Picking on minorities
For example, Rwanda was a classic example of ethnicities being targeted by a majority population for narrow-minded gains.
This was enabled by an absence of accountability for prejudices and bigotry that was festering in society and contributing to community tensions and possible violence. Note that propaganda warfare was an extensively used tool by the Hutu government to justify the massacre of the Tutsi population and its sympathisers.
While state-sponsored hate speech is rare in contemporary times, propaganda against ethnic and religious minorities as an enabling factor exists at the societal level in certain countries.

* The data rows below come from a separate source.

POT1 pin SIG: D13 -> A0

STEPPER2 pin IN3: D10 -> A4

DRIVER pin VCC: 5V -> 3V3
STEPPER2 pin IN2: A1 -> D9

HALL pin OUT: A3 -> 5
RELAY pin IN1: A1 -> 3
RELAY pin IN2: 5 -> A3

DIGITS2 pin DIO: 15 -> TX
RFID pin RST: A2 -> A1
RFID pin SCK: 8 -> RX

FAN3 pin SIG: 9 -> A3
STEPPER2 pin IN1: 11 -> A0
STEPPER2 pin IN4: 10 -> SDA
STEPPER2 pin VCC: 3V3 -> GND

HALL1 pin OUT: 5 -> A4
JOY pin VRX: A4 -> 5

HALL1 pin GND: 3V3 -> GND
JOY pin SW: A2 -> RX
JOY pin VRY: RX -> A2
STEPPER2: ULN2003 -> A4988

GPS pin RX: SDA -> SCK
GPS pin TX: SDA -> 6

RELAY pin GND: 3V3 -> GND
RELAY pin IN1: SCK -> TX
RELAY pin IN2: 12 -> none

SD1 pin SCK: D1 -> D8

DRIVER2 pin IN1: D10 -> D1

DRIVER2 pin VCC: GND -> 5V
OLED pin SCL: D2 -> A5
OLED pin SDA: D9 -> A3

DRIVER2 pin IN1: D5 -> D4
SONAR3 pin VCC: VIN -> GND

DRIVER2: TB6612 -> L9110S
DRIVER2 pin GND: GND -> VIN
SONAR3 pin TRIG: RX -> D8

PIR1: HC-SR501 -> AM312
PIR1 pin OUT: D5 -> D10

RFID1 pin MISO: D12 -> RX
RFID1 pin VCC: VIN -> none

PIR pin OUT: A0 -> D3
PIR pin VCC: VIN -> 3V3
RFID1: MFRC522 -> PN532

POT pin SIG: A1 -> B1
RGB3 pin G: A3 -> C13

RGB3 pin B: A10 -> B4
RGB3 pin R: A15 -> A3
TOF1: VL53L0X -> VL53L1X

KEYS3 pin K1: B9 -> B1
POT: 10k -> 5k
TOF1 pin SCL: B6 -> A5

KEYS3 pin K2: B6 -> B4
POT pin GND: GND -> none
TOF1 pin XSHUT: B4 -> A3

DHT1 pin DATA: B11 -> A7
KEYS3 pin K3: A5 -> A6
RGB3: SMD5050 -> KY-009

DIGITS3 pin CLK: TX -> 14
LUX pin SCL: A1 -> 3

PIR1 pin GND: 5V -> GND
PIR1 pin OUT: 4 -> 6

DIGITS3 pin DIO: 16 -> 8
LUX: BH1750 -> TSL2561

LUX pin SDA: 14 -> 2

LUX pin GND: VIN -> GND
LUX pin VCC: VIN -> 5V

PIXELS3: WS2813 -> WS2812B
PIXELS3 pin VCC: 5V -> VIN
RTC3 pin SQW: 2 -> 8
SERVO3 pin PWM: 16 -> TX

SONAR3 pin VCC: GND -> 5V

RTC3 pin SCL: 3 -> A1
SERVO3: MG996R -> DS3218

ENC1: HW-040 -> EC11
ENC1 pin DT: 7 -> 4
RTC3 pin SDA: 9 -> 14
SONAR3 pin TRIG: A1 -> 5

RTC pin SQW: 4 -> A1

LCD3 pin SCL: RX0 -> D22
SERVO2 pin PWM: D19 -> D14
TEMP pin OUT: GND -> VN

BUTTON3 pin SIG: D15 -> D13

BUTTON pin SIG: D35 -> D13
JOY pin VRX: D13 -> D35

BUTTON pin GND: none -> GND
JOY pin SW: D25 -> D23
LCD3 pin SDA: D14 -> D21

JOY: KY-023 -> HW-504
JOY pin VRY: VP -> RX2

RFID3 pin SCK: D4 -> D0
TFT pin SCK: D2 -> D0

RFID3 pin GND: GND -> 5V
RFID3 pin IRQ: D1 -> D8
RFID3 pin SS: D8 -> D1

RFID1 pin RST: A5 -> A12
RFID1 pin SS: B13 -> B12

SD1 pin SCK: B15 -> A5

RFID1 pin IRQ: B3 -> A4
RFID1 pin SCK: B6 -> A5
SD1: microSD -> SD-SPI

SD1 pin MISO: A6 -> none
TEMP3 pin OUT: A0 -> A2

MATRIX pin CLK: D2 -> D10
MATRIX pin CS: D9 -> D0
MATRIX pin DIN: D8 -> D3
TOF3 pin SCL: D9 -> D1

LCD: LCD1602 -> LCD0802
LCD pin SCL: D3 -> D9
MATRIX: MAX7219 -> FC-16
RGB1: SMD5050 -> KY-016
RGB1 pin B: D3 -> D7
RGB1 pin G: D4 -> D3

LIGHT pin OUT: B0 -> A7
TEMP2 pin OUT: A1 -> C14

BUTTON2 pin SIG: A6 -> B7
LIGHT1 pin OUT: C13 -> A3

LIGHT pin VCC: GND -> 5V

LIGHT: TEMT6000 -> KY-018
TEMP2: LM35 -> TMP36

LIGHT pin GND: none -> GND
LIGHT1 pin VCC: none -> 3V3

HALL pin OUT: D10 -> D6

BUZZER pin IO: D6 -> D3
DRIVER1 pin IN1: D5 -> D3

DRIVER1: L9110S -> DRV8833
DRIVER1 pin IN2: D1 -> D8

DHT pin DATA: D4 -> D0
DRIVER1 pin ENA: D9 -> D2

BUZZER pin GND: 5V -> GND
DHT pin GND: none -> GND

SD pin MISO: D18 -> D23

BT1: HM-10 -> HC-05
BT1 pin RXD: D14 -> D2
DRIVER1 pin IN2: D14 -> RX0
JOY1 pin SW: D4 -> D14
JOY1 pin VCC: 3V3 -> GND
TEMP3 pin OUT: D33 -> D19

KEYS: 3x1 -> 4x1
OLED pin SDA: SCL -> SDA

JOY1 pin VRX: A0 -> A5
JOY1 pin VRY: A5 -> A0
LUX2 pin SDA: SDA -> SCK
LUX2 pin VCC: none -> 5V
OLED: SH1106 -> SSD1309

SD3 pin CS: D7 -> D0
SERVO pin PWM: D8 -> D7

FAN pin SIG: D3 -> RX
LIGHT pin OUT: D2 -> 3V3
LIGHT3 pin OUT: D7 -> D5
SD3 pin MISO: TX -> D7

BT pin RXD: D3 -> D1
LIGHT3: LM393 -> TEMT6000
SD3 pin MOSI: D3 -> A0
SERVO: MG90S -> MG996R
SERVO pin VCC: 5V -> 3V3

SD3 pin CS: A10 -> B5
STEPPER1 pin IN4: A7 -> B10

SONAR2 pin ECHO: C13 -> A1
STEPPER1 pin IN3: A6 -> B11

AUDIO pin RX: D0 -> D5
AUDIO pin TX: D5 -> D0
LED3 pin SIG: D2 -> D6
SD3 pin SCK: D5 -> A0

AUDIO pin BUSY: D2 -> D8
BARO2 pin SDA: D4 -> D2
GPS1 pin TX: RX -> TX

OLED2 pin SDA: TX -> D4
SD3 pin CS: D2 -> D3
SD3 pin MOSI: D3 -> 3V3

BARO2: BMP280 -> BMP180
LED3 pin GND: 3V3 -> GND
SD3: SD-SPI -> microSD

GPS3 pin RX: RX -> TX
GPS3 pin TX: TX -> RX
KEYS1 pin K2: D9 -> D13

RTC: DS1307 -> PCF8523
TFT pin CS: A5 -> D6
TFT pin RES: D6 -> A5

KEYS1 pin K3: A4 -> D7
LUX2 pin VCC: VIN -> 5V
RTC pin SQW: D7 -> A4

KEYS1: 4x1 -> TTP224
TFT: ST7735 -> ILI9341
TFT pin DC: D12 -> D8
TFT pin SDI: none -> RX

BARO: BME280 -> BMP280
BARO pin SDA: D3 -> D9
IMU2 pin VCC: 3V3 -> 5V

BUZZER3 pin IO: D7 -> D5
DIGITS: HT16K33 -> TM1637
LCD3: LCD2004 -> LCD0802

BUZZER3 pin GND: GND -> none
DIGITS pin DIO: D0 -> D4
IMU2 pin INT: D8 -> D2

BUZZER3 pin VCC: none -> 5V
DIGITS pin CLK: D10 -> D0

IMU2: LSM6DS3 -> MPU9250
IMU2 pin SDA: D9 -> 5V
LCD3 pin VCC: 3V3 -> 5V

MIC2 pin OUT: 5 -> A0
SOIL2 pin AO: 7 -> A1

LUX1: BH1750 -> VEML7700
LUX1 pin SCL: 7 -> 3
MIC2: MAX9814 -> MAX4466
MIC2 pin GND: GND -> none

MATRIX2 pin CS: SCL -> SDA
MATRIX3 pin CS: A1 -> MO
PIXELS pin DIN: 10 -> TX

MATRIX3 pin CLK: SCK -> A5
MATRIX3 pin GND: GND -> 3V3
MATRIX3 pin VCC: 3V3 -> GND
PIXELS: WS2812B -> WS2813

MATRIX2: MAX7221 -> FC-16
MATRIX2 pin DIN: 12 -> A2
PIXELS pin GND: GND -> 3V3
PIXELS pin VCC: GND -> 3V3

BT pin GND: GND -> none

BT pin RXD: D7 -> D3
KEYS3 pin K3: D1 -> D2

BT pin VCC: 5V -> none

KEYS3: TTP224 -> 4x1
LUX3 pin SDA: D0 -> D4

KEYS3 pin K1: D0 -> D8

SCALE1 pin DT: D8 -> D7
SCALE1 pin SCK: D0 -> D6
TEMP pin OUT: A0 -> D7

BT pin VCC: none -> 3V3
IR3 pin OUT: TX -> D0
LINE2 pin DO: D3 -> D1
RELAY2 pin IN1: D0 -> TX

For example, Prime Minister Narendra Modi's government in India saw an average of nearly two anti-Muslim hate speech events per day in 2023, according to a recent report by Washington DC-based India Hate Lab. It added that some 68 percent of them were in Bharatiya Janata Party-run states alone.
The BJP government does not endorse genocide against India's minority Muslim population, as was the case with the Hutus against the Tutsis in Rwanda.
But the alarming trend of hate speech is taking place under the watch of a prime minister who was considered complicit in the 2002 Gujarat riots, in which at least 1,000 people, mostly Muslims, were killed. The three days of violence have been described by Genocide Watch as a pogrom.
Lacking political will
This duty is not only a moral one. Failure to address enabling factors such as hate and divisions which result in genocide also violates the central tenets of the 1948 Convention on the Prevention and Punishment of the Crime of Genocide which came in response to World War II.
In Rwanda's case, the African Union cannot absolve itself from inaction, nor can French allies who were unable to stop the massacres due to what President Emmanuel Macron has called a lack of political will.
The truth is that the international community bears full responsibility for failing to prevent the systematic targeting of an ethnic population that bears the brunt of state-sponsored crackdowns.
The final common element that is used to facilitate genocide is when the dominant groups work to obfuscate and deny their strategies of targeting minority ethnic groups, similar to what Prime Minister Benjamin Netanyahu's regime has done in Palestine.
Through hate speech, derogatory narratives and fear-mongering, Palestinians have become dehumanised in the eyes of many people in the international community - and thus not worthy of saving.
The fact that a genocide is taking place in Gaza after the 1994 Rwandan genocide is another instance of the world not learning from history. The international community must tackle enabling factors such as majority overrule, the perpetuation of hate, ethnic discrimination, degradation of communities and social exclusion.
The best tribute that can be paid to the victims of the Rwandan genocide is to call out state aggression, impose sanctions on countries such as Israel and build more tolerant, inclusive and cohesive societies across the world.
The author, Hamzah Rifaat, obtained degrees in Peace and Conflict Studies in Islamabad, Pakistan and in World Affairs and Professional Diplomacy from the Bandaranaike Diplomatic Training Institute in Colombo, Sri Lanka. Hamzah was also a South Asian Voices Visiting Fellow at the Stimson Center in Washington, DC in 2016.
Disclaimer: The views expressed by the author do not necessarily reflect the opinions, viewpoints and editorial policies of TRT Afrika.